The response from trading partners was swift and substantial. The European Commission, though not initially targeted by the February measures, announced counter duties on 26 billion euros ($28 billion) worth of U.S. goods after the expansion of steel and aluminum tariffs2. According to European Commission President Ursula von der Leyen, “This matches the economic scope of the US tariffs,” demonstrating the precise calibration of retaliatory measures2.
Canada, as the largest foreign supplier of steel and aluminum to the United States, also threatened reciprocal actions2. When Canada announced its initial retaliation, President Trump briefly threatened to double the steel and aluminum tariffs to 50 percent, though he subsequently walked back this escalation3. This incident demonstrates the volatile and unpredictable nature of trade wars, where threats and counter-threats can rapidly intensify tensions.
The economic consequences of these tariff measures have been substantial. According to Oxford Economics, the tariffs will lead to weaker GDP growth, higher unemployment, higher interest rates, and higher inflation in 2025 for Canada, Mexico, and the United States than previously forecast1. While the U.S. is expected to avoid a recession, the economic impact on Canada and Mexico is projected to be even more severe, with potential contractions in their economies1.

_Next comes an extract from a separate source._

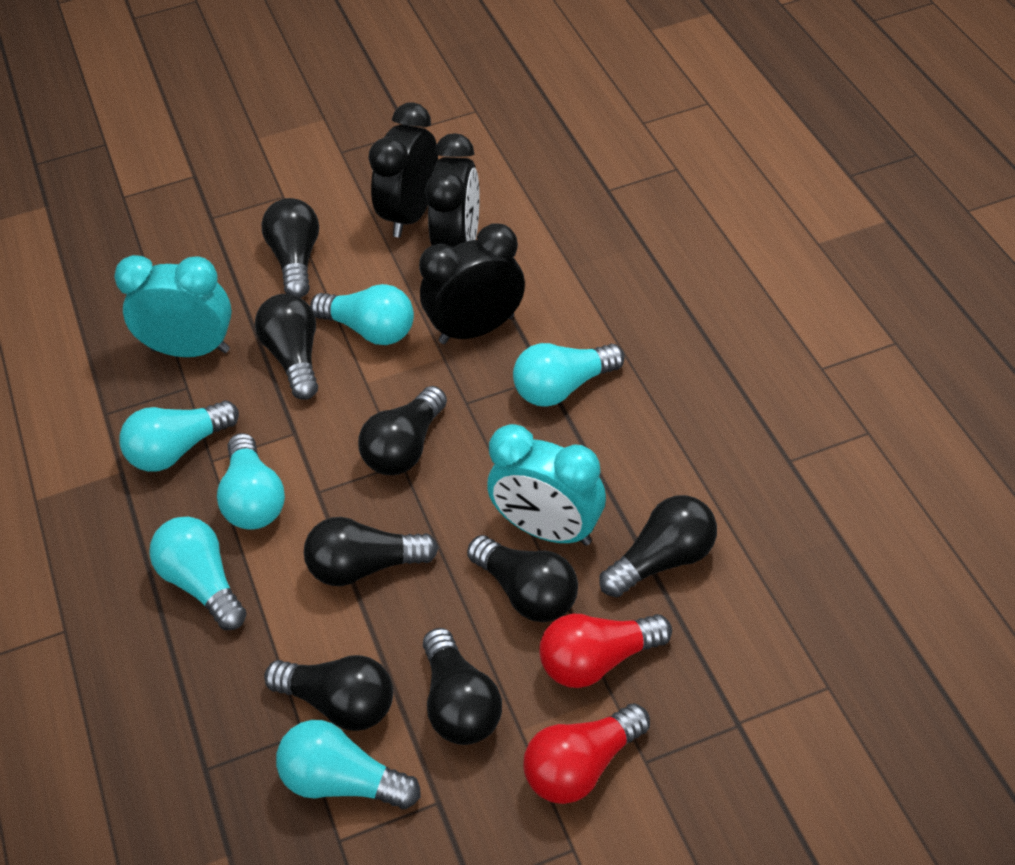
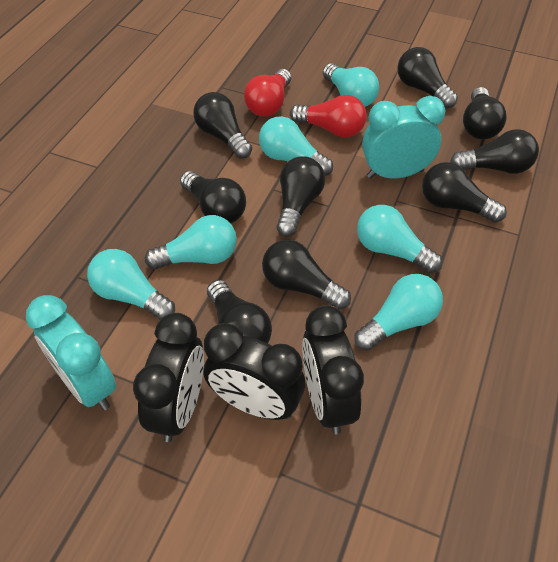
black light bulb: 8 -> 9

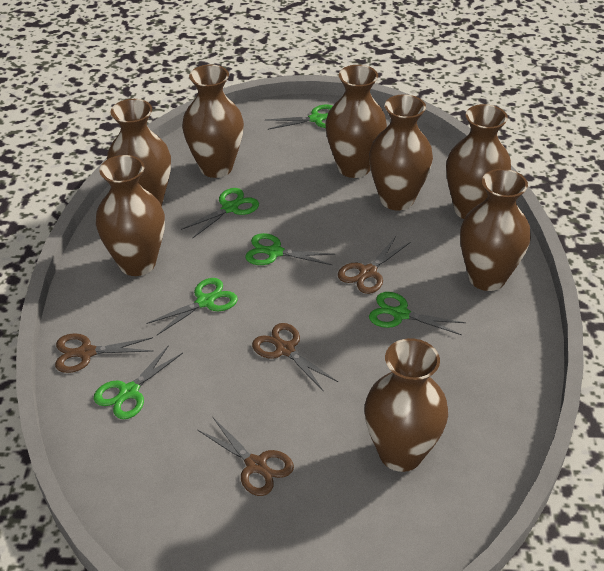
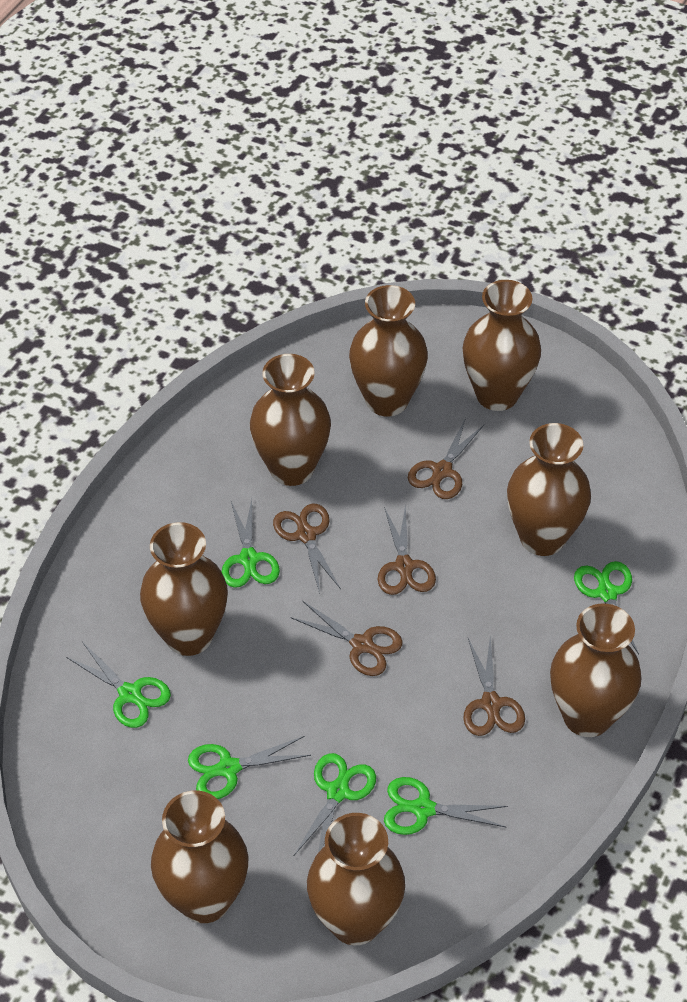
brown scissors: 4 -> 5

Looking ahead, the trade war appears poised to expand further. Trump has announced plans for 25 percent tariffs on European Union imports, with implementation expected in the coming months3. Additional tariffs on agricultural products from countries outside of existing free trade agreements are slated to begin in April3. Meanwhile, Section 232 national security investigations have been launched for timber, lumber, copper, and derivative products, potentially leading to additional tariffs on these goods by the end of the year3.
The expansiveness of these measures goes well beyond addressing specific trade grievances and clearly enters the territory of using tariffs as economic weapons. The stated justifications have shifted from addressing particular unfair practices to broader goals like pressuring countries on immigration policy, extracting concessions on other issues, and implementing what Trump has called “reciprocal” treatment matching other countries’ tariffs regardless of WTO commitments or existing agreements.
United States and China: The Central Economic Conflict
At the heart of the current global trade tensions lies the economic relationship between the United States and China, the world’s two largest economies. This relationship has evolved from one of constructive engagement and growing interdependence to strategic competition and mutual suspicion, with tariffs serving as a primary battlefield in this economic conflict.
The economic rivalry between these superpowers has deep roots. For decades following China’s market reforms in the late 1970s, U.S. policy favored integration of China into the global economic system, culminating in China’s accession to the World Trade Organization in 2001. The underlying assumption was that economic liberalization would eventually lead to political liberalization and a China more aligned with Western interests and values.
However, this assumption proved overly optimistic. China pursued what might be termed “state capitalism,” combining market mechanisms with strong government direction and support for strategic industries. Its manufacturing prowess grew exponentially, transforming China into the “world’s factory” and leading to massive trade surpluses with the United States and other advanced economies.
As of 2025, China’s economic policy continues to prioritize a strong manufacturing sector5. In late 2024, Beijing unleashed fiscal and monetary stimulus to boost consumption and investment, but manufacturing remains central to its economic strategy5. This policy support for priority industries has expanded capacity amid weakening domestic demand, creating downward price pressure and driving strong exports from Chinese manufacturers5.
The scale and breadth of China’s manufacturing capabilities mean that these dynamics affect a wide range of sectors globally. As the search results indicate, there are growing concerns in the U.S. and EU about whether legacy semiconductors might be the next sector affected by Chinese export growth5. Meanwhile, developing countries fear that “China shocks” will undercut their own industrialization strategies5.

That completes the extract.